Protocol-layer crypto (operator side, for completeness)

The MCP server itself does not run protocol cryptography, but the operator-endpoint protocol stack uses publicly-published primitives only:

  • ML-DSA-65 (NIST FIPS-204, 2024) — post-quantum identity binding for the holder.
  • HKDF (RFC 5869) — per-cell DEK derivation from the holder's wallet-bound key material plus per-cell salt.
  • Ed25519 (RFC 8032) — short-term verifier signatures where used.
  • Standard NIST-approved AEAD ciphers for cell encryption.
  • kekVersion rotation — protocol supports algorithm rotation without invalidating older cells (they retain their version tag).

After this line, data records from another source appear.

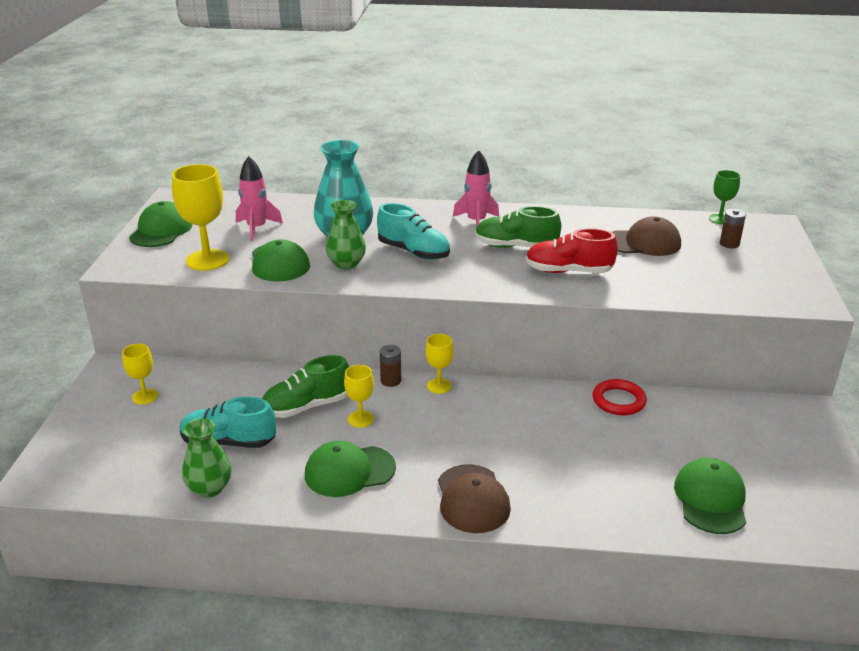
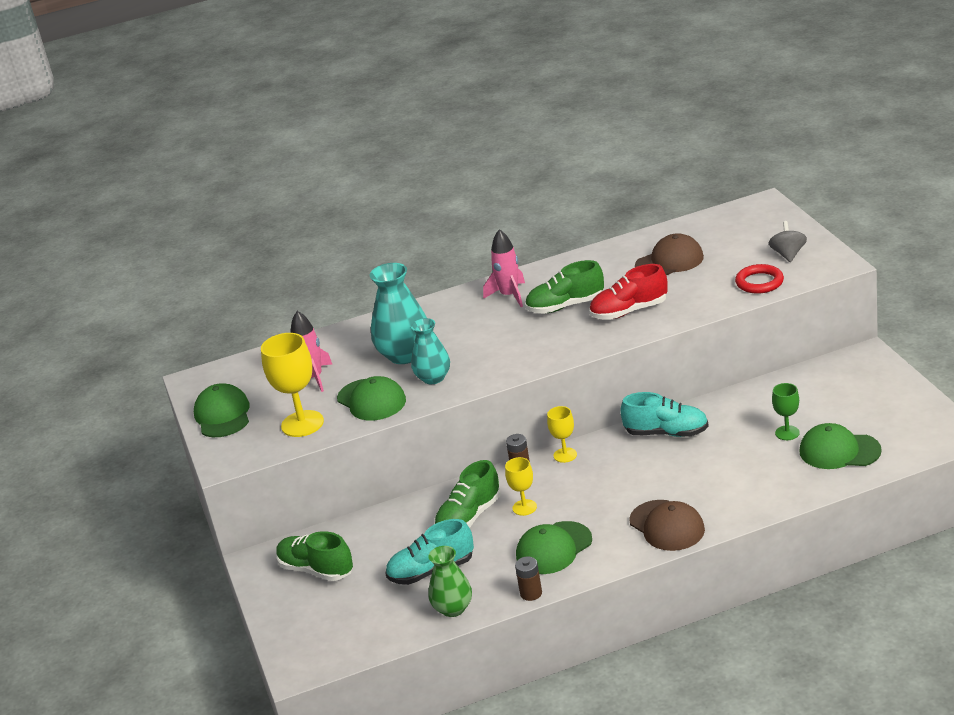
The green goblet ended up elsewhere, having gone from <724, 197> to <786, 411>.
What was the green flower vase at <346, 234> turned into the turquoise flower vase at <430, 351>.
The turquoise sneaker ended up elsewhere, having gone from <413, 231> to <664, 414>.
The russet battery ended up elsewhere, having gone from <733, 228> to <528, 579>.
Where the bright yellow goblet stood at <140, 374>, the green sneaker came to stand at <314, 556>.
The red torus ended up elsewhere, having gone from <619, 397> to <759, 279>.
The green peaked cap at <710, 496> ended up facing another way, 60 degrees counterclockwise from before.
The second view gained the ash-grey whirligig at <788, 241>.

No deprecated primitives are used: no MD5/SHA-1 for integrity, no RC4, no DES, no ECB-mode block ciphers.

Verification

To verify the hardening choices above in the shipped artifact:

  1. Source on GitHub: https://github.com/SAIHM-Admin/saihm-mcp
  2. Integration test: clone, npm install && npm test. The test asserts the HTTPS-only enforcement, the Content-Length cap, and the header-no-echo behaviour.
  3. CI green check: https://github.com/SAIHM-Admin/saihm-mcp/actions
  4. npm provenance: npm view @saihm/mcp-server --json | jq .dist then npm audit signatures.
  5. OpenSSF BP badge: https://www.bestpractices.dev/projects/12898 (Passing achieved 2026-05-19; Silver in progress).

Reporting a hardening gap

If you find a hardening choice that should be enforced but is not, or a documented choice that is not in fact enforced in code, please follow SECURITY.md — the private channel is the preferred route. Do not open a public issue for security gaps.